当事者双方の事実上及び法律上の主張は、次に付加する外、原判決の事実摘示と同一であるから、ここにこれを引用する(但し、原判決の事実摘示中、各「ヴエノグロビン」を「ヴエノグロブリン」と、同八枚目裏八行目の「西尾研」を「西尾崇」と改め、同一五枚目表二行目冒頭の「つ」を削除し、同裏二行目の「一暦月」を「同一の月」と改める)。
(控訴代理人の陳述)
一 西尾病院は重症患者として入院してきた控訴人に対し救命しなければならない義務を負担していた。そして、西尾医師は被控訴人の定めた基準を上まわるヴエノグロブリンを投与しなければ、控訴人を救命できないと判断したが、そう信じるについてその経験及び知識に照らし過失はなかつた。
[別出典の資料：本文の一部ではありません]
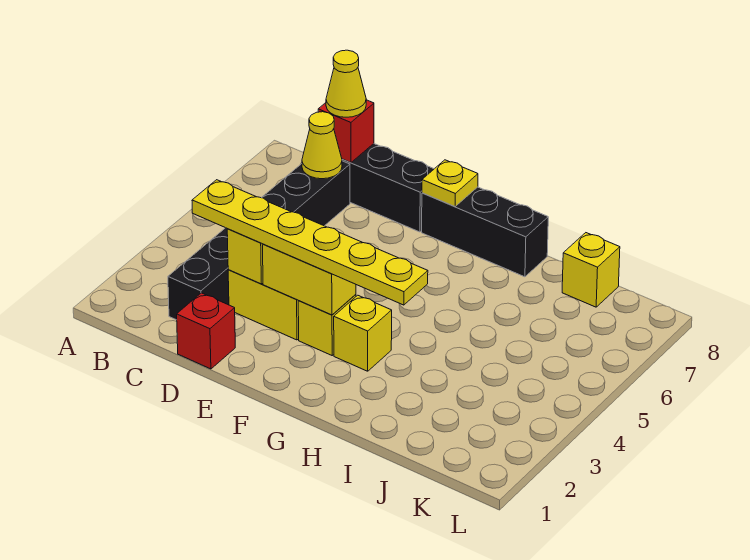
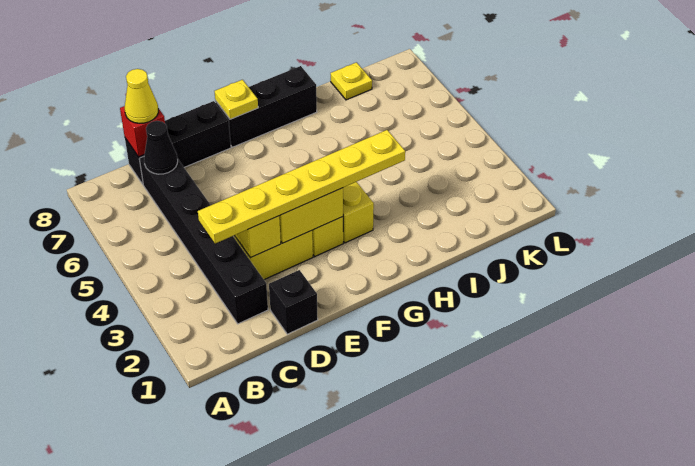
yellow cone C7 level 2 -> black cone C7 level 2
red brick D1 level 1 -> black brick D1 level 1
yellow brick J8 level 1 -> yellow plate J8 level 1

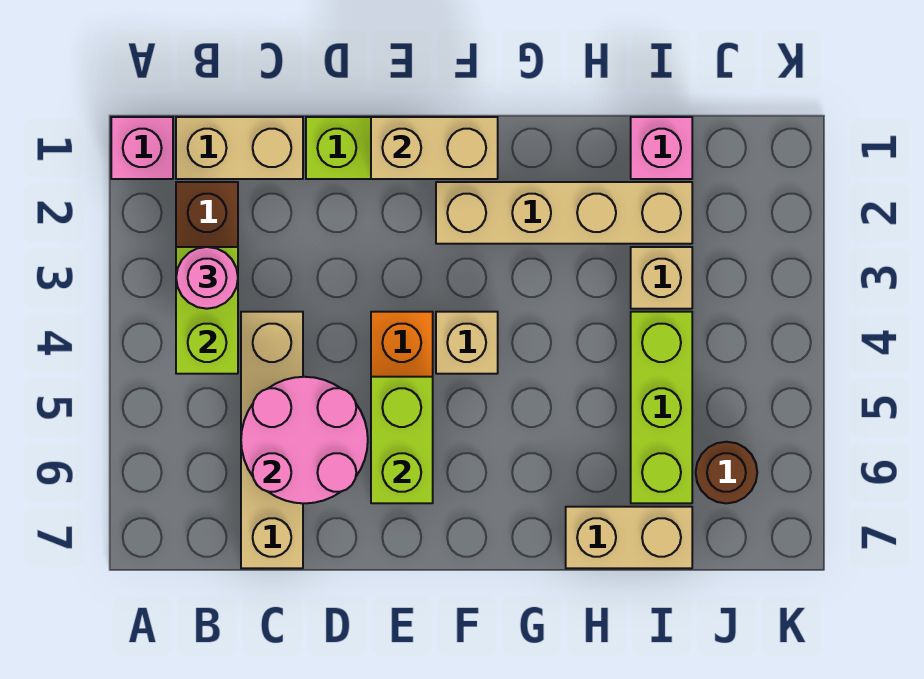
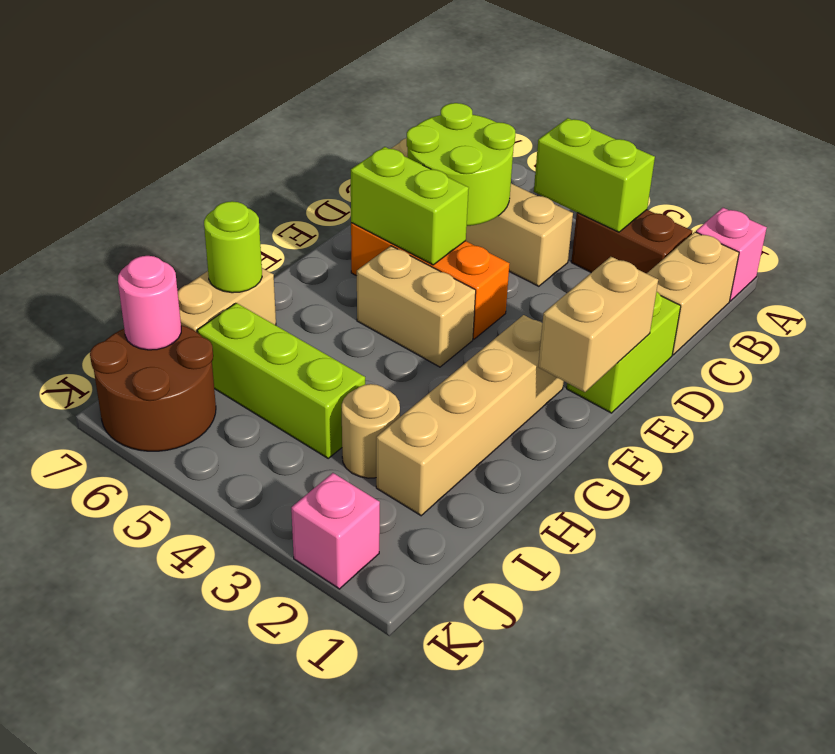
pink round brick B3 level 3 -> pink round brick J7 level 2
pink round brick C5:D6 level 2 -> lime round brick C5:D6 level 2
tan brick F4 level 1 -> tan brick F4:F5 level 1
none -> lime round brick H7 level 2
pink brick I1 level 1 -> pink brick K2 level 1
tan brick I3 level 1 -> tan round brick I3 level 1
brown round brick J6 level 1 -> brown round brick J6:K7 level 1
したがつて、西尾医師のヴエノグロブリンの投与量が仮に過剰であつたとしても、緊急避難として違法性は存しないというべきである。
二 控訴人の本件高額療養費の請求は、被控訴人との間の国民健康保険法に基く、保険契約によるものであるところ、被控訴人の履行補助者である西尾病院が、控訴人に対する義務を誠実に履行したにもかかわらず、履行しなかつたとしてその責任を負おうとしない被控訴人の態度は信義則にもとるものというべきである。
(被控訴代理人の陳述)
いずれも争う。
(証拠関係)<省略>
理由
一 当裁判所も控訴人の被控訴人に対する本訴請求は失当としてこれを棄却すべきものと判断する。その理由は、次に付加・訂正する外、原判決の理由説示と同一であるから、ここにこれを引用する。
1 原判決の理由説示中、各「ヴエノグロビン」を「ヴエノグロブリン」と訂正する。
2 原判決二四枚目裏四行目の「第一六号証」の次に「、原本の存在につき争いがなく、当審証人西尾研の証言により真正に成立したものと認められる甲第二〇号証」を、同じ行の「各記載のほか、」の次に「原審及び当審」をそれぞれ加える。
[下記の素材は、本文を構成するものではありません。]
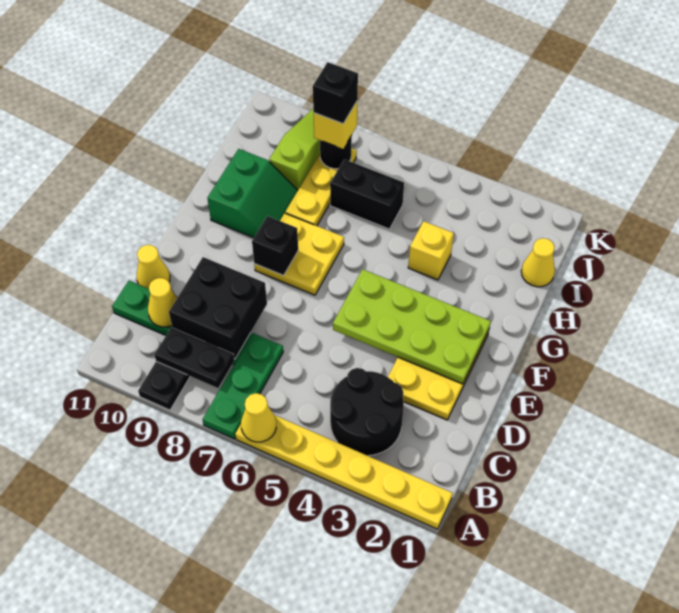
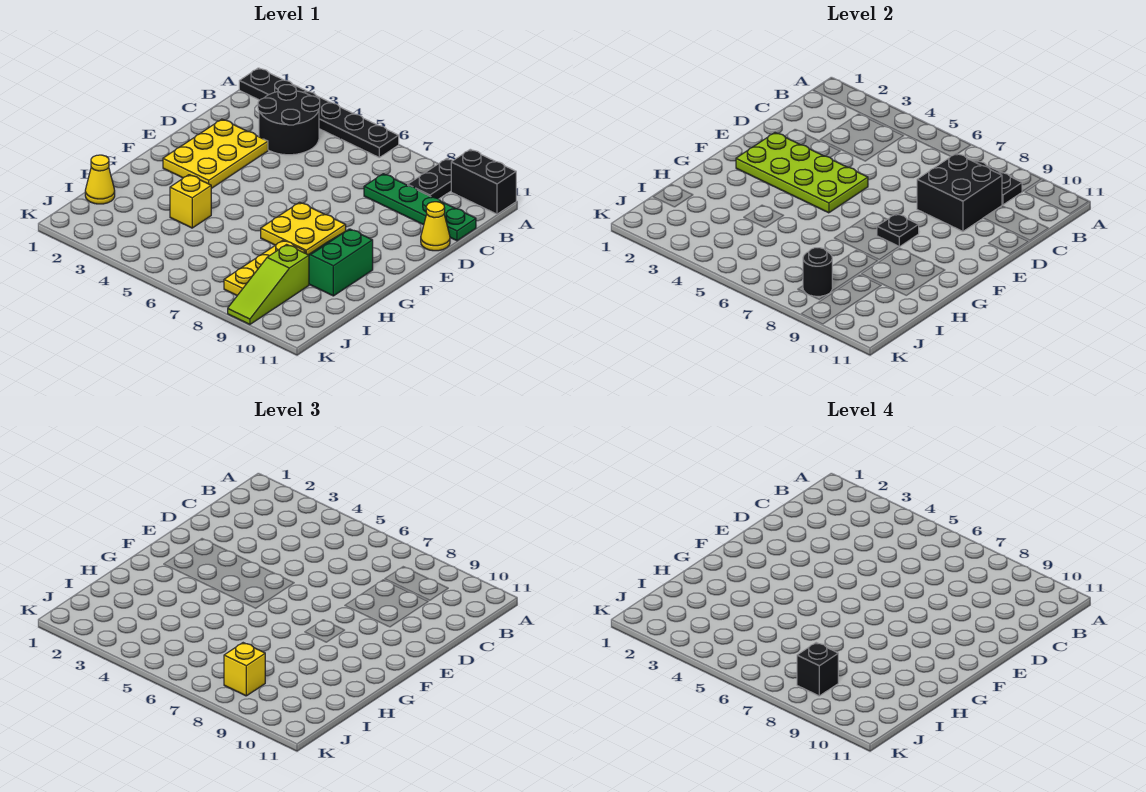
yellow plate A1:A6 level 1 -> black plate A1:A6 level 1
yellow cone A6 level 2 -> none
green plate A7:C7 level 1 -> none
yellow cone C10 level 2 -> none
black brick F8 level 2 -> black plate F8 level 2
black brick I6:I7 level 1 -> black brick A10:A11 level 1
3 原判決二八枚目裏二行目の「同西尾研」を「原審及び当審証人西尾研、当審証人由良二郎」と改める。
4 原判決三二枚目表六、七行目の「これらに」の次に「当審証人由良二郎の証言」を加える。
5 原判決三三枚目裏二行目と三行目との間に、行を変えて次のとおり加える。
「控訴人は、西尾医師はガーゼタンポンによる止血術を施したため、これに使用したガーゼを感染源とする新たな感染症の発症、あるいは右ガーゼ内における起炎菌の増殖を危惧し、これを予防するために本件ヴエノグロブリンの投与を続けた旨主張する。
しかしながら、前顕乙第一号証中の論文、早川浩「免疫補充療法の現状と問題点」及び当審証人由良二郎の証言によると、免疫グロブリン製剤の予防的使用についての有効性は、麻疹とA型肝炎以外には確立されていないことが認められるから、右感染症に対する予防的使用を理由に、本件五回分のヴエノグロブリン投与の必要性ないし合理性を認めることはできない。
また、控訴人は、本件ヴエノグロブリンの投与は緊急避難として正当性を有する旨主張する。
しかしながら、前記認定にかかる診療経過及び医療水準から判断すると、控訴人が本件ヴエノグロブリンの投与によつて救命され得たとは認め難い上、その使用に関する西尾医師の判断に過失がなかつたともいいえないから、所詮緊急避難を理由に、本件五回分のヴエノグロブリンの投与を正当化することはできないというべきである。」
二 上記の認定説示(原判決引用部分を含む)によれば、被控訴人の一部不支給決定を正当とする主張はすべて首肯することができ、これを信義則違反であるという控訴人の所論は独自の見解というべく、採用の限りでない。
三 そうすると、右と同旨の原判決は相当である。
よつて、本件控訴を棄却し、控訴費用の負担について行訴法七条、民訴法九五条本文、八九条を適用して、主文のとおり判決する。